Sometimes the impositions are explained by the fact that the service has received some special benefit from the state, such as a charter or monopoly or the power of eminent domain. Sometimes they are justified by some legal formulation, such as a finding that the business is “affected with a public interest” or similar formula, usually tautological.
It is a complicated area of legal and economic history, and is based far more on experience than logic, since no theory is totally explanatory. Usually, imposition of common carrier requirements seems to be related primarily to two factors: monopoly power of some degree (even if only of the nature of the power of the innkeeper late on a dark and stormy night); and the need for predictability on the part of those who use the service, especially when these users are themselves producers of other goods and services and must make investment choices that depend in part on the carrier’s service. A factory deciding where to locate wants predictability in railroad rates, for example.
Services that are outside of this circle of common carriers are “contract carriers,” and are free to strike what deals they choose, without obligations on a common carrier.
Obviously, the world needs both. A common carriage trucking service from City A to City B is a precious national asset, but the denizens of both places also benefit from the existence of individualized trucking services available on negotiated terms, designed to meet the special needs of the parties and able to offer integrated turnkey services if desired.
Telephone service has long been subjected to common carrier requirements, and the result is not entirely a happy one, as the barnacles of a century of regulation have slowed the pace of technical and business innovation.
The FCC, to its great credit and to the great advantage of the nation, refused to impose common carrier requirements on the Internet, and this forbearance has had the effect of allowing the explosive creativity of the past two decades.
Nonetheless, and paradoxically, the ISPs have voluntarily accepted many common-carrier-like obligations. They do not discriminate among users; differences in price are based on differences in service; they happily accept all comers; they do not try to extend their power into related businesses; they have not engaged in price discrimination targeted at extracting the producers’ surplus from complementary services; network management has been directed at improving the overall network rather than favoring particular applications.
This is all good stuff, but these common-carrier-like business policies forego the benefits that could be obtained from tailored services of the type provided by a contract carrier. A leading example is Apple, which tightly controls all aspect of the iPod, the iPhone, and the iPad, and is loved by customers precisely because of the totality of its control and the resultant quality of the overall service.
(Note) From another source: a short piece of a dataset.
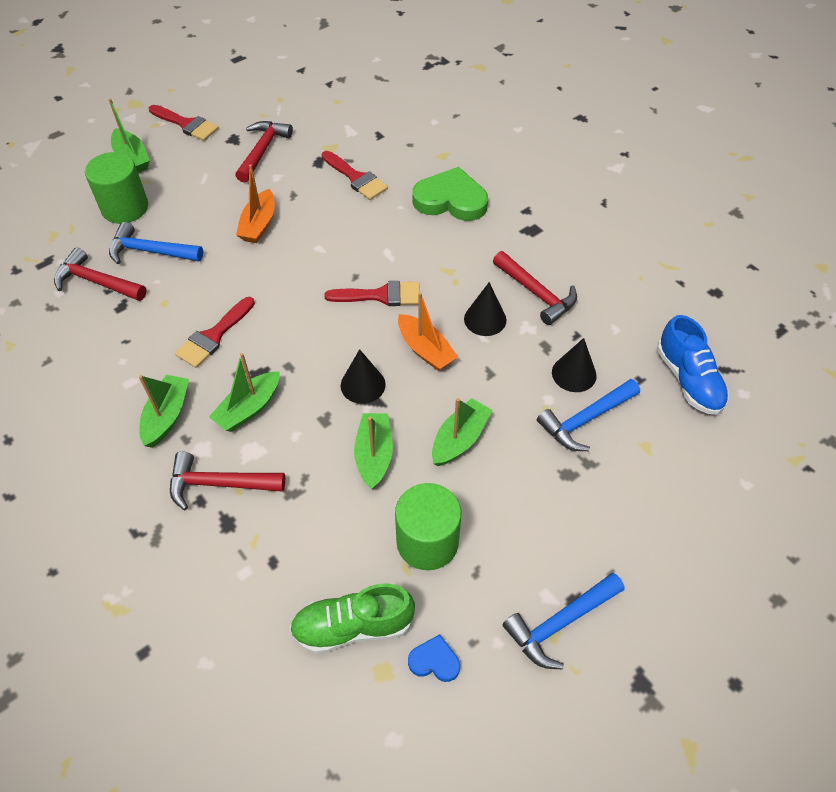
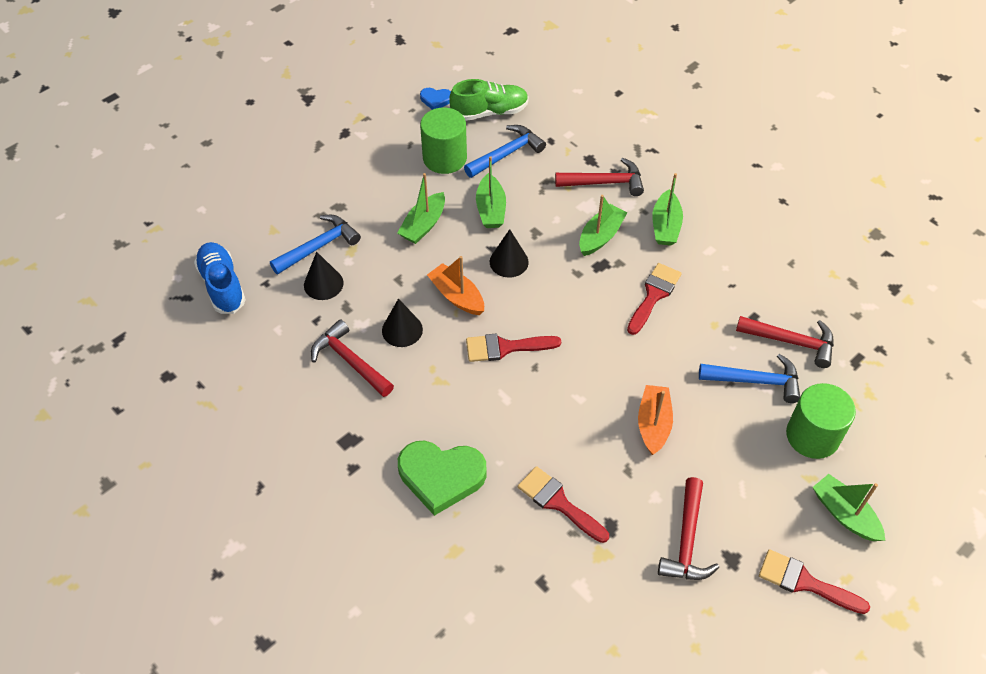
camera: 175 degrees right, 0 degrees up
(560, 623) = (355, 122): blue hammer -> blue hammer (506, 154)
The situation has led to another paradox. The more it has become apparent that there would be benefits from having ISPs act with the freedom of contract carriers rather than under the constraints governing common carriers, the more fearful the tech world has become that these are mutually exclusive and that any increase on the contract carrier side must come at the expense of the common carrier function.
Much of the fear makes no sense whatsoever. As George Ou pointed out in The three extreme forms of Net Neutrality, some forms of net neutrality would deny the carriers the power to engage in network management practices that are vital to performance of the common carrier functions, or would outlaw different charges for different services. (Not even the most obtuse medieval king thought that engaging in the “common calling” of blacksmithing required the farrier to shoe all four hooves for the same price as one.)
However, some of the concern cannot be dismissed, in that firms that are investing in web businesses or in apps construction or in digital commerce want some assurance that the expectations on which they base their plans will not be frustrated.
So the essence of the proposal is that Verizon, as an ISP, is committing to the maintenance of a base level of common-carrier-like Internet services. The exact nature of this cannot really be specified, since it is a target that moves with technology, but Verizon is saying that it will indeed ensure that something like the current structure of the Internet continues.
In addition, Verizon will also be free to put together contract carriage services, of a nature as yet unspecified, since this concept is also a moving target. Obviously, some of these may be superior to the common carriage services on offer, in the same way that contract trucks can beat common carriage. But those who rely on the common carriage can count on its remaining on the menu.
It looks like a good solution to me. There is no reason that those who want to rely on the ISPs as common carriers should have a right to cripple alternative models, any more than Apple’s competitors have a right to cripple its business model. The more options available to both producers and consumers the better, and let each model pursue its own arete, its own particular excellence.